Three of Western Australia’s top industry leaders have a refreshingly sanguine view on the state’s prospects.

In the current political and economic environment, it’s easy to paint a gloomy picture of the state’s business prospects.

The European debt crisis seems to be getting worse by the week, with Spain joining Greece as the country most likely to get into real strife. 

Against that backdrop, banks around the world have adopted a very cautious approach to new lending, including Australia’s highly profitable major banks.

China, which has kept the global economy moving, is slowing down.
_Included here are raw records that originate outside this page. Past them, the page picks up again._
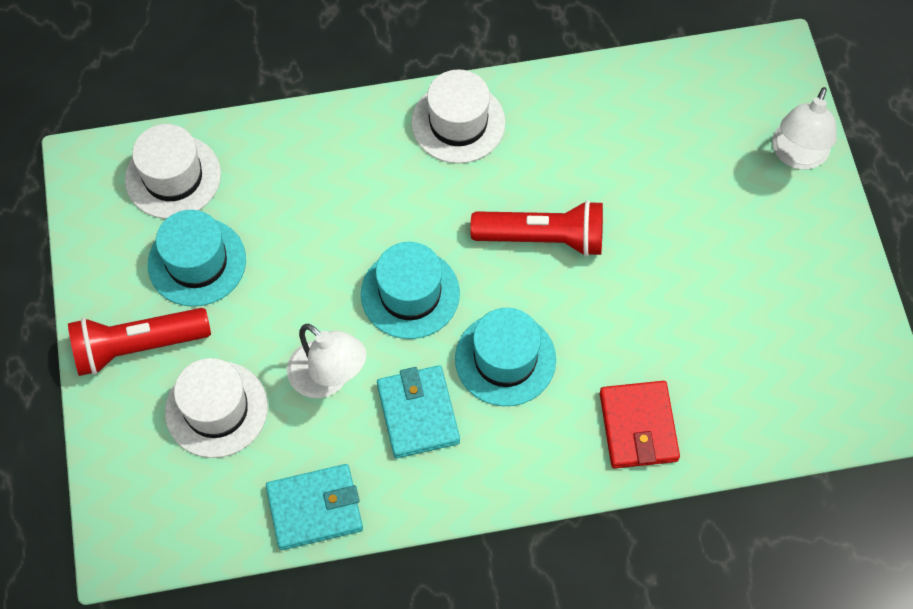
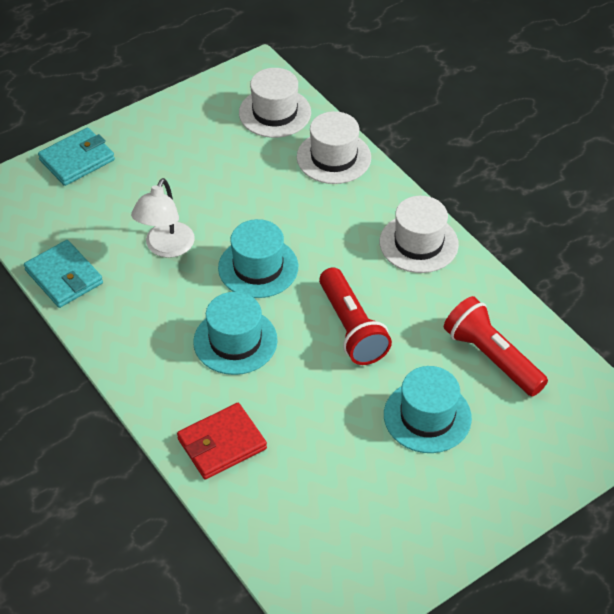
camera: 65 degrees right, 15 degrees down
(137, 347) = (138, 145): red flashlight -> red flashlight (491, 358)
(197, 262) = (217, 148): turquoise hat -> turquoise hat (427, 416)
(216, 409) = (113, 199): white hat -> white hat (333, 157)
(418, 413) = (164, 306): turquoise wallet -> turquoise wallet (77, 160)
(797, 155) = (539, 472): white lamp -> none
The federal government stumbles from one crisis to another, damaging investor and consumer confidence. Its mining tax has just been introduced and its carbon tax is due to kick-in at the start of July, adding further uncertainty.

Locally, rising cost pressures are making life difficult for businesses.

One factor that has moved in the right direction for business is the Australian dollar. Its decline to about US96 cents is not good for travellers but will provide some relief for exporters and producers competing with imports.

With interest rates heading lower, the dollar may fall further.

Despite the dark storm clouds, Wesfarmers managing director Richard Goyder, his Woodside counterpart, Peter Coleman, and Fortescue Metals Group chief executive Nev Power do not seem to be raising a sweat.

Appearing at a business lunch last Friday hosted by Deutsche Bank and The Australian, all three had a very calm and considered outlook.

Each of them acknowledged serious issues facing their respective businesses but none bought into the woe and gloom in which many commentators indulge.

To some degree, they were just doing their job. No chief executive wants to talk down their business’ prospects. But they also need to be realistic.

Take China, for instance. Mr Goyder said the country was so important to Wesfarmers’ future that the entire board was going there later this month.

Mr Goyder urged the audience at Friday’s lunch to do the maths, in order to understand the China story.

China’s annual growth rate may be slowing from 10 per cent to 8 per cent but that still means the country will double in size over the next decade.

Given the scale of the Chinese economy, “demand for commodities into that economy is going to be pretty strong … so I think we’re in pretty good shape,” Mr Goyder said.

Mr Power was also relaxed about the outlook for commodities, saying he welcomed the fall in iron ore prices from $US180 per tonne.

“At that level, even turkeys would fly,” he said.

Mr Power said prices around $US130 to $US140 per tonne were more sustainable. “I think that’s a good thing overall for the industry,” he said.

Mr Coleman, by contrast, was still grappling with what he called “quite a fundamental change”.

This was caused by the pending emergence of the US as an LNG exporter and the shift by big Middle East exporters, notably Qatar, from Europe to the Asian market.

The business leaders agreed that the planned carbon price was causing uncertainty. 

While each business was able to plan for the direct impact of a carbon price, based on their own emissions, they were not sure about the impact on their suppliers.

“The key thing … will be what our suppliers bring to the table,” Mr Goyder said.

He said the company, and the Australian Competition and Consumer Commission, would want to ensure any cost increases were justified.

Mr Coleman had a similar message, saying “our suppliers are now knocking on the door”.

He said Woodside had no capacity to pass on higher costs, adding that it still did not understand the impact the carbon tax was going to have.

All participants in the forum called for greater certainty from government, with Mr Power saying he wanted government to consult widely with business and Mr Coleman saying he wanted policy settings to be predictable.

Interestingly, this view extended to the issue of workplace relations, with all of the business leaders preferring a tweaking of the current system rather than wholesale change.